Certo dia, havia um alvoroço de pessoas se reunindo perto do portão da cidade. O cego descobriu que era um tal de Jesus de Nazaré, um galileu, que tinha a fama de curar todas as enfermidades. “O quê? Outro bispo da Universal? Ah, vá!”. “Não, seu Bartimeu...” – explicavam – “o homem é profeta, mesmo. Os fariseus morrem de raiva dele. Olha, não é querendo colocar lenha na fogueira... Mas o povo anda dizendo que ele é o Prometido de Deus. Ele vai reinar sobre Israel e nos livrar desse julgo. Tomara que diminua os impostos, por que até no Brasil não tem mais CPMF!”

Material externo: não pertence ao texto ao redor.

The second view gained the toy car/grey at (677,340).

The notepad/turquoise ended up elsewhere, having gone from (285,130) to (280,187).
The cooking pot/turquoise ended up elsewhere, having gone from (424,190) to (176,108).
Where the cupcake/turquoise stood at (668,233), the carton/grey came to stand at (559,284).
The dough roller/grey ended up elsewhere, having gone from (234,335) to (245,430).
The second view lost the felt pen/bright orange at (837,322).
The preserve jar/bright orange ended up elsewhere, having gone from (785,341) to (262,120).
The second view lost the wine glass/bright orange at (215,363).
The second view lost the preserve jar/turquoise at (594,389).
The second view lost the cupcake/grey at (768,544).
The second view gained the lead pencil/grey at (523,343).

Nossa! O futuro rei, Filho de Davi estava lá! Ele precisava de um autógrafo! Já imaginou o quanto valeria essa capa depois de ele ser proclamado rei? Uma fortuna! Se bem que ele queria mesmo era um autógrafo do Roberto Carlos, mas desse aí servia...Saiu do ponto, levando sua capa, rumo ao local da concentração, mais para o meio da cidade. Não foi difícil para ele, cego acostumado com os caminhos da cidade, acompanhar o povo junto à grande aglomeração que havia entorno do Mestre. Tentou várias vezes chegar perto, mas sempre era empurrado. Outros poderiam ter aberto o caminho, sabendo que ele era cego, mas já sabiam quem ele era, pelas más línguas. “Certamente é cego porque é pecador! E pecado grave... O Mestre não vai perder tempo com ele.” Por mais que se esforçasse, sequer chegava perto. Na esperança de conseguir um autógrafo na sua capa, tentou mesmo ir no outro dia, mas a aglomeração era ainda maior. Por mais que ele tivesse começado a gritar, não era percebido pelo Senhor.

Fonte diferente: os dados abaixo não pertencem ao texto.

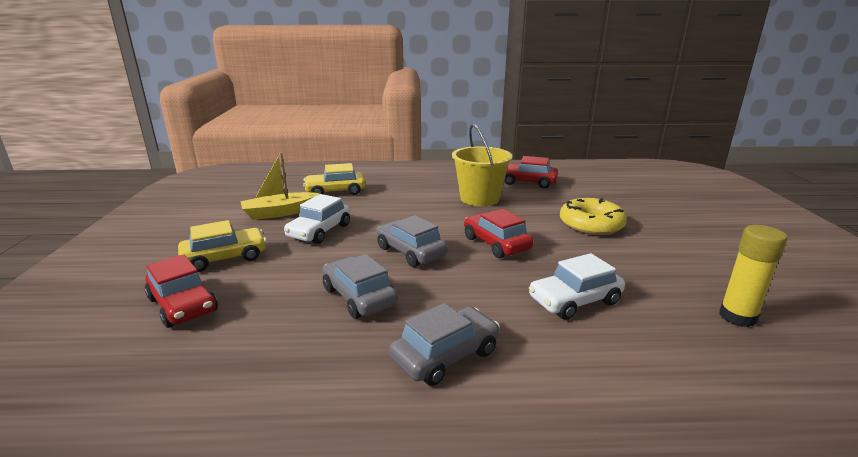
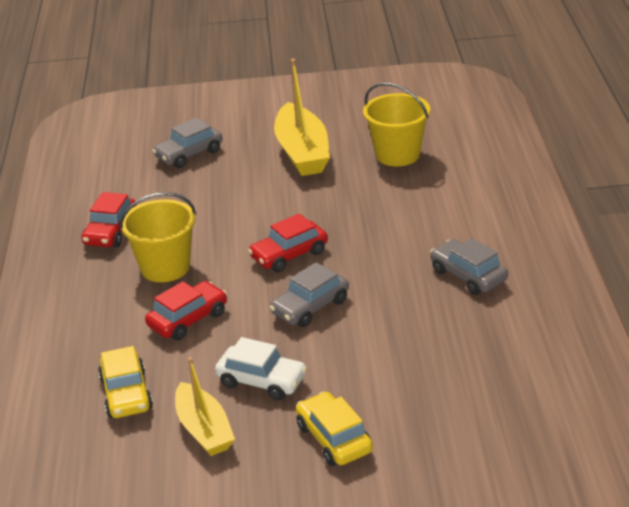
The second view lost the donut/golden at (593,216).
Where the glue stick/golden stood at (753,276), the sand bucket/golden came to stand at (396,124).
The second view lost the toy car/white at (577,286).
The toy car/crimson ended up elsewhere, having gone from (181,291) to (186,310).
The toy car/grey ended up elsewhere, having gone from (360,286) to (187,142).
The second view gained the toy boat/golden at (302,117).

- Cala a boca, idiota! Estamos querendo ouvir o Mestre!
E se calava. Se bem, pensando, não era muita coisa, mesmo... Não valia a pena... Ninguém sabia se ele ia ser rei mesmo... “Eu podia ter recolhido umas esmolinhas lá no meu esquema... Vou é pra lá logo...”

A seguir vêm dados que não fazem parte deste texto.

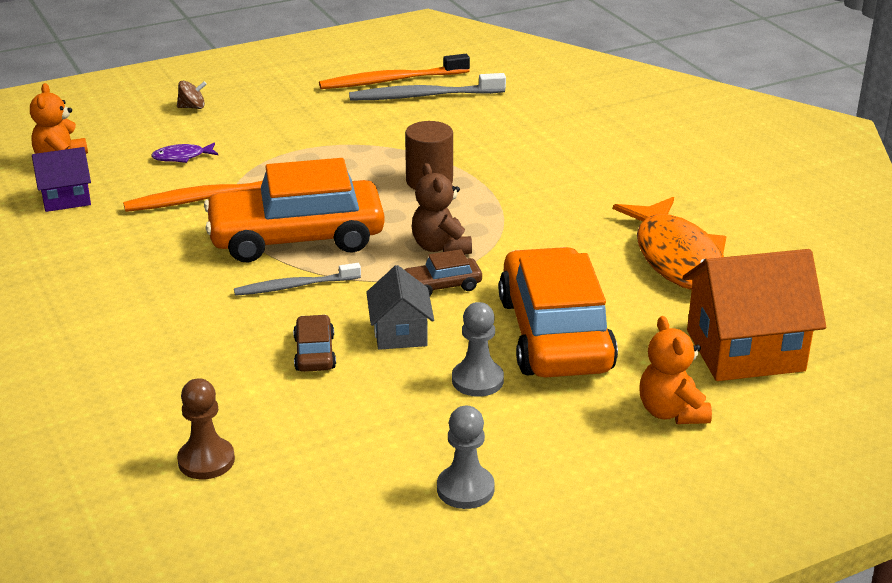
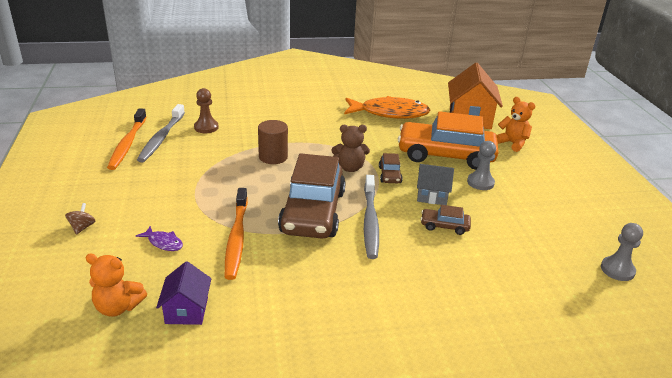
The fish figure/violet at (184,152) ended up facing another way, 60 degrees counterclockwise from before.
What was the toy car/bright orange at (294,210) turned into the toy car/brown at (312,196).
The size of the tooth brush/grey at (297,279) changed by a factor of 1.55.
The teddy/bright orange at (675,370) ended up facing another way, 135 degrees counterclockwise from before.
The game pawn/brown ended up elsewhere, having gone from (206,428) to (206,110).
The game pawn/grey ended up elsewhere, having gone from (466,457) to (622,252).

Enquanto tentava sair daquela turba, esbarrou em várias pessoas. Alguns maldosamente até o empurraram. Um pouco mais distante, atordoado, pensando no tempo que havia perdido com essa sua peregrinação, esbarrou numa mulher; só que, diferentemente dos outros, ela o ajudou a levantar; pela capa, conhecia que este era cego. “Nossa”, disse ela, “sua capa está tão cheia de poeira! Não quer que eu tire um pouco dela?” Depois que terem achado assento, começaram a conversar. Ela dizia que seguia Jesus fazia algum tempo, desde que Ele a livrou de ser apedrejada em Jerusalém pelos fanáticos judeus de lá. Se bem que ela havia pecado muito. Sabia que eles a queriam destruir, mas – notara ela agora-, já houvera se destruído havia tempo, mas não havia ninguém em que confiar o seu sofrimento, não havia saída; tudo era escuridão. Até que houve certo dia, em que ela decidiu que sua vida devia mudar, e tentou fazer isso por si só; infelizmente, não conseguira; e justamente nesse dia, flagraram-na em pecado. Deixaram o homem lá (viam-no com inocente), e a levaram até um homem que se dizia Filho de Deus, para o testar.  Quando a jogaram, estava tão atordoada que nem ouviu o que falaram, nem o que o tal homem havia escrito na areia. Mas um por um foi saindo, até que ficou ela de frente para o Mestre. Foi a primeira vez que ela ousava levantar a cabeça depois que foi jogada ali. “Seu Bartimeu”, disse, “parecia que aqueles olhos já me conheciam fazia tempo. Parece que penetravam no mais fundo da minha alma, e, com a ternura daquele olhar, aquele Mestre dando perdão de seus pecados, entrou a paz dentro do meu coração.” Desde então seguia-o.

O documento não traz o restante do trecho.